Despite its name, Mosquito Lake is an oasis of calm with shimmering waters, trout fishing opportunities, and three campgrounds nearby. Intoxicating views of the Dardanelle formation Cape Horn Vista Point await three miles west (spot the "sleeping lion" and "elephant" formations in the distance). Giant sequoias dapple the Calaveras Big Trees State Park, and at Lake Alpine and Spicer Snow Park road trippers can stop to play in the snow, with cross-country skiing, dog sledding and snowmobiling (book a trip with Bear Valley Adventure). Continue on to the little mountain town of Arnold before snaking 70 miles along the east side of Yosemite National Park (on the CA-49 and CA-120) through farmlands and green pastures and into Yosemite Valley.
5. Sonora Pass
Best for crowd-free alpine cruising
Tenaya Lake to Sonora; 84 miles (135km) one-way; 2–3 hours
Just north of Yosemite National Park California's second-highest road (after Tioga Road), Highway 108/Sonora Pass (9642ft/2939m), travels between the town of Sonora in the west and Bridgeport to the east. This means it's often overlooked, despite the scenery being just as stunning. The big bonus? Far fewer vehicles. Come here to test your driving skills with a classic car or motorbike on the race-track-worthy corners and narrow, steep inclines, while enjoying pinch-yourself scenes.

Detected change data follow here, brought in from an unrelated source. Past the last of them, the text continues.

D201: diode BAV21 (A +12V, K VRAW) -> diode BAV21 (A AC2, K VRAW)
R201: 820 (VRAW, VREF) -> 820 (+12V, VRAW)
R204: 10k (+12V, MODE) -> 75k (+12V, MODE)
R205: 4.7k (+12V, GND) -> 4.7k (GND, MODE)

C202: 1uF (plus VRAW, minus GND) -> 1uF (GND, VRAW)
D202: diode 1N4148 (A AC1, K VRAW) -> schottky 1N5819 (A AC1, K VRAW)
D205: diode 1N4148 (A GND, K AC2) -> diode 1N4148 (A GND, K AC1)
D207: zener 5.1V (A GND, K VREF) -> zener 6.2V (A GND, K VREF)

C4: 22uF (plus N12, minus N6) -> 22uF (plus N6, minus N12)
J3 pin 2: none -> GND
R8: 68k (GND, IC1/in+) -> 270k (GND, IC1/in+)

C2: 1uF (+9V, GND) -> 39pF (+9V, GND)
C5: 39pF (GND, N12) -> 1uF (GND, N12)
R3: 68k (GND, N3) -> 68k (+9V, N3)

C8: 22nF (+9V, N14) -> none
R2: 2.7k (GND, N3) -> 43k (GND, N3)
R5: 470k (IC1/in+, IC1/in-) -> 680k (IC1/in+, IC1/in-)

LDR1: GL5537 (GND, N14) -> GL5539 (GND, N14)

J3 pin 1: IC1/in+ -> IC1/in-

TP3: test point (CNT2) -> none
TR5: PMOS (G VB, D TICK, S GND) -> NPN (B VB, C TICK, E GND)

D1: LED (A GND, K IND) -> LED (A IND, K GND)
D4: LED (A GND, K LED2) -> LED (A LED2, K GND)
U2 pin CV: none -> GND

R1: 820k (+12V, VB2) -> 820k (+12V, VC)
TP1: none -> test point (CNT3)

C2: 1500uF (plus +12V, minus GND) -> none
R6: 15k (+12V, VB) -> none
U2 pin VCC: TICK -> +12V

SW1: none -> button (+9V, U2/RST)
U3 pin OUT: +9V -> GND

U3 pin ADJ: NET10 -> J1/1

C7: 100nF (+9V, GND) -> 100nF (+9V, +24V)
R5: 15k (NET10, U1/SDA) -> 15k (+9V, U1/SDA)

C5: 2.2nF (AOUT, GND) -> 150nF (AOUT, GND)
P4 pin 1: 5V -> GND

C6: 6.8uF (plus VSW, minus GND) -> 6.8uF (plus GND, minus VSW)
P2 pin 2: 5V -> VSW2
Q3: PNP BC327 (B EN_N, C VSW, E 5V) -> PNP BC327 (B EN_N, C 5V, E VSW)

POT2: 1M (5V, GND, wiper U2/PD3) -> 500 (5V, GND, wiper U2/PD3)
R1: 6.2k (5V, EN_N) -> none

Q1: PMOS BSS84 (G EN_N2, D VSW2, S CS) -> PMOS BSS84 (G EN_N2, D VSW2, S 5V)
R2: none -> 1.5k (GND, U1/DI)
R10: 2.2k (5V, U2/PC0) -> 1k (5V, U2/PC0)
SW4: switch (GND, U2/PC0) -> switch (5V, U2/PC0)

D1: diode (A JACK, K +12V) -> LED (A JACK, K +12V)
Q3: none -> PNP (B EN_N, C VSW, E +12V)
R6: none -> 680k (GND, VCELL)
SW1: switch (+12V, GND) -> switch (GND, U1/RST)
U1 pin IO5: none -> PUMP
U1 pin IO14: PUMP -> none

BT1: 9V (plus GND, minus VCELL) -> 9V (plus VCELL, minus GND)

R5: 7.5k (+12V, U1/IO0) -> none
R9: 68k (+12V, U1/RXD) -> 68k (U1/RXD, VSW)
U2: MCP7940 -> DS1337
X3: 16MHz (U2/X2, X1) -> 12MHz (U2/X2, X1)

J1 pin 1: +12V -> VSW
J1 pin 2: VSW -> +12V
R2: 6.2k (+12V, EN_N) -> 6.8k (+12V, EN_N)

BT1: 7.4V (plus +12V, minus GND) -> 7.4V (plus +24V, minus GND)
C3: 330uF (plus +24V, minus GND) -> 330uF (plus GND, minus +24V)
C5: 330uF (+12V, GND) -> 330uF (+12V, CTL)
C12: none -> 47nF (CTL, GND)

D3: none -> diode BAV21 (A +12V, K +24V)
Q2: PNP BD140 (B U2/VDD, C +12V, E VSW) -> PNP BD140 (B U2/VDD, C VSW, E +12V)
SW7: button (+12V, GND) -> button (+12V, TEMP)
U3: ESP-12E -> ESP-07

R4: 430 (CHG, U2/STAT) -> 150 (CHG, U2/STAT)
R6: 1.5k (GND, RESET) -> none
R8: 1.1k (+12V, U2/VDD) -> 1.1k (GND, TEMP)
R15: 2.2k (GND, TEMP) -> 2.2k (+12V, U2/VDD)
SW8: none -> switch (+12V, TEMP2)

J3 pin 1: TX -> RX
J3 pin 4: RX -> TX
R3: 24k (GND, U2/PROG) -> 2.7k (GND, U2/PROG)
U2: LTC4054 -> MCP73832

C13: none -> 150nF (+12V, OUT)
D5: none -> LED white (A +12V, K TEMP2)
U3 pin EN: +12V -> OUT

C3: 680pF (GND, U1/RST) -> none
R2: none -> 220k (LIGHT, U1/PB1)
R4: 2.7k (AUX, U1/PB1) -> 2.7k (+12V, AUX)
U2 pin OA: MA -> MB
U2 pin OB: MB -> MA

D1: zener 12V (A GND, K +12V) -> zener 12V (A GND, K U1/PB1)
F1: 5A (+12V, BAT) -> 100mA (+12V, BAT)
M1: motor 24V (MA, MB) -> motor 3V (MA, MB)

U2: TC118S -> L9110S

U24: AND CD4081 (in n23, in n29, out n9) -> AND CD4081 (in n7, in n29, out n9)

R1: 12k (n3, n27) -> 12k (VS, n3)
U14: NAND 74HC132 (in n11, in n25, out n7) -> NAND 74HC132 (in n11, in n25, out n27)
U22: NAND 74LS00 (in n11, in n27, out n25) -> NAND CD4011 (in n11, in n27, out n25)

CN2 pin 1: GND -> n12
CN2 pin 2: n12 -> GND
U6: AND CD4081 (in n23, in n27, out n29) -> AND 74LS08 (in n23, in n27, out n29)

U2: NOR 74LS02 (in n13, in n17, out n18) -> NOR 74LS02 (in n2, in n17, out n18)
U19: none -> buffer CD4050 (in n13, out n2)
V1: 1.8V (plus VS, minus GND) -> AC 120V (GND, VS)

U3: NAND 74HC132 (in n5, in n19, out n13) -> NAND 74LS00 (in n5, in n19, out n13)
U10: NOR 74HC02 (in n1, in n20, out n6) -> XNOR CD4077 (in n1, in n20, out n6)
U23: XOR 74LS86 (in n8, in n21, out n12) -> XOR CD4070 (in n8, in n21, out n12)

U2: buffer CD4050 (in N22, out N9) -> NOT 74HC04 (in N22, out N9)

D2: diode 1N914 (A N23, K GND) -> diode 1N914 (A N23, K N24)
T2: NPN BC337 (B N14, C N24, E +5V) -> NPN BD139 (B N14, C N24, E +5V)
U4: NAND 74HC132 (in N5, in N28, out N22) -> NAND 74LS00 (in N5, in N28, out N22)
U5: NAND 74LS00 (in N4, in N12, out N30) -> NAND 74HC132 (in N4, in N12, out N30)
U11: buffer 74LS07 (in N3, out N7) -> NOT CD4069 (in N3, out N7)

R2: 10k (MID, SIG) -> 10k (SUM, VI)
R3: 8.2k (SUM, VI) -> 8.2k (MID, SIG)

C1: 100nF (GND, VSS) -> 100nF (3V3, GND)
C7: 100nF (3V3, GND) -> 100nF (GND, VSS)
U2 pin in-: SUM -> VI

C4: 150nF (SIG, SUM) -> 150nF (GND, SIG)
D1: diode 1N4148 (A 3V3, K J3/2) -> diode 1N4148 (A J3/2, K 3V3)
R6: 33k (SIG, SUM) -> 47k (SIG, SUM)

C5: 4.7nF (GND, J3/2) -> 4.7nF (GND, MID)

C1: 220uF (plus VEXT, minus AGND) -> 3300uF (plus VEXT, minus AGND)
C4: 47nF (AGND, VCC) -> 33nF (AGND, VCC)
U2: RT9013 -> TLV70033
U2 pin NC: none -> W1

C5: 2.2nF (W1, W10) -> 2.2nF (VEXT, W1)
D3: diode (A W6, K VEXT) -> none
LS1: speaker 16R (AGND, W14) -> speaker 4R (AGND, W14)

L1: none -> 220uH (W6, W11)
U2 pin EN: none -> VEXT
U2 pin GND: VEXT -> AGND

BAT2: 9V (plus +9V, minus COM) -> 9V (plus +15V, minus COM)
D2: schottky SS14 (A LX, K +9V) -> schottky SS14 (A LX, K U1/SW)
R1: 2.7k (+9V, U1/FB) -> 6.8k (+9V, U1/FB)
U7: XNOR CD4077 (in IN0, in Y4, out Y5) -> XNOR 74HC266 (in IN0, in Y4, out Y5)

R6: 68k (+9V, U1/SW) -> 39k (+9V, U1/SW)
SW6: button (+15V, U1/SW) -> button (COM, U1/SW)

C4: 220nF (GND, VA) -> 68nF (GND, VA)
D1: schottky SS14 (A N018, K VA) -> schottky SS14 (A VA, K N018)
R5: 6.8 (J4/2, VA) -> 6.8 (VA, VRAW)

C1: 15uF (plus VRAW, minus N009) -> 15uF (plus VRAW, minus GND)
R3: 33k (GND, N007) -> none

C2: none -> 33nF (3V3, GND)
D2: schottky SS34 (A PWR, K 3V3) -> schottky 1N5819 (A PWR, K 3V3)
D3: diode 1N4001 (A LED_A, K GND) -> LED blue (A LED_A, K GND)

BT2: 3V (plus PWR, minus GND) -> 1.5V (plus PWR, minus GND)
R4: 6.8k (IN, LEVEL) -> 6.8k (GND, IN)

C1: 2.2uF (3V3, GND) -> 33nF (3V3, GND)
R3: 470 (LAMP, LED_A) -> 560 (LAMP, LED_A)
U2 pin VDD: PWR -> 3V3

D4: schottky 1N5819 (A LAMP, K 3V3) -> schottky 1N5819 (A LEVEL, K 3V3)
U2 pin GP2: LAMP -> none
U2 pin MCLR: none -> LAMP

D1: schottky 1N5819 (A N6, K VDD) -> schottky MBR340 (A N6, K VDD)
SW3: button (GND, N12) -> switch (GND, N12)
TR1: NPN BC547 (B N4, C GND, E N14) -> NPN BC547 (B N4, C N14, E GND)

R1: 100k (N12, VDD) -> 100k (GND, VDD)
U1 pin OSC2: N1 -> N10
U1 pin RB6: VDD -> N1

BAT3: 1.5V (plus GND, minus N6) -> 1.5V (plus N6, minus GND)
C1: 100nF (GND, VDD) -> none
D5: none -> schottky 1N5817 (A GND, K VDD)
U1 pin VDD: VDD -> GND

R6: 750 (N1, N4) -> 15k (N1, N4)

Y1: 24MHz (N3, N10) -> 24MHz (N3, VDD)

The road sweeps through the Kennedy and Leavitt Meadows, pleated mountain vistas, granite rocks, and meandering rivers. Start in Yosemite at the glistening Tenaya Lake, heading towards the town of Lee Vining (where you can stock up on supplies and gas for the drive). Pass the otherworldly limestone oddities at Mono Lake, before heading north on Scenic Highway 395. Reaching the Inyo National Forest, swing a left onto Highway 108 and this alpine dream drive begins.
Tips for driving in Yosemite National Park
- Drive at nonpeak times to avoid traffic. Avoid weekends, and holidays and opt for midweek early mornings inside the park. Where possible, take the shuttle around Yosemite Valley. Prepare for delays of an hour or more at park entrance stations. Parking spaces can be scarce.
- Check the status of the roads before you set off – many high-altitude roads are shut in the winter due to snowfall and are not plowed until spring. There is ongoing maintenance, so check at the visitors center or online for alerts before you set off.
- Be bear aware. Avoid leaving food in your car where possible in the daytime (if you must leave it in your car – keep it hidden from sight), and leave no food in your car overnight. Bears have been known to break into cars to find food, causing all kinds of damage to vehicles. Leave food in the bear lockers in parking areas and campsites.
- Fill up with gas before you enter the park. There are two gas stations in Yosemite National Park, but none in Yosemite Valley.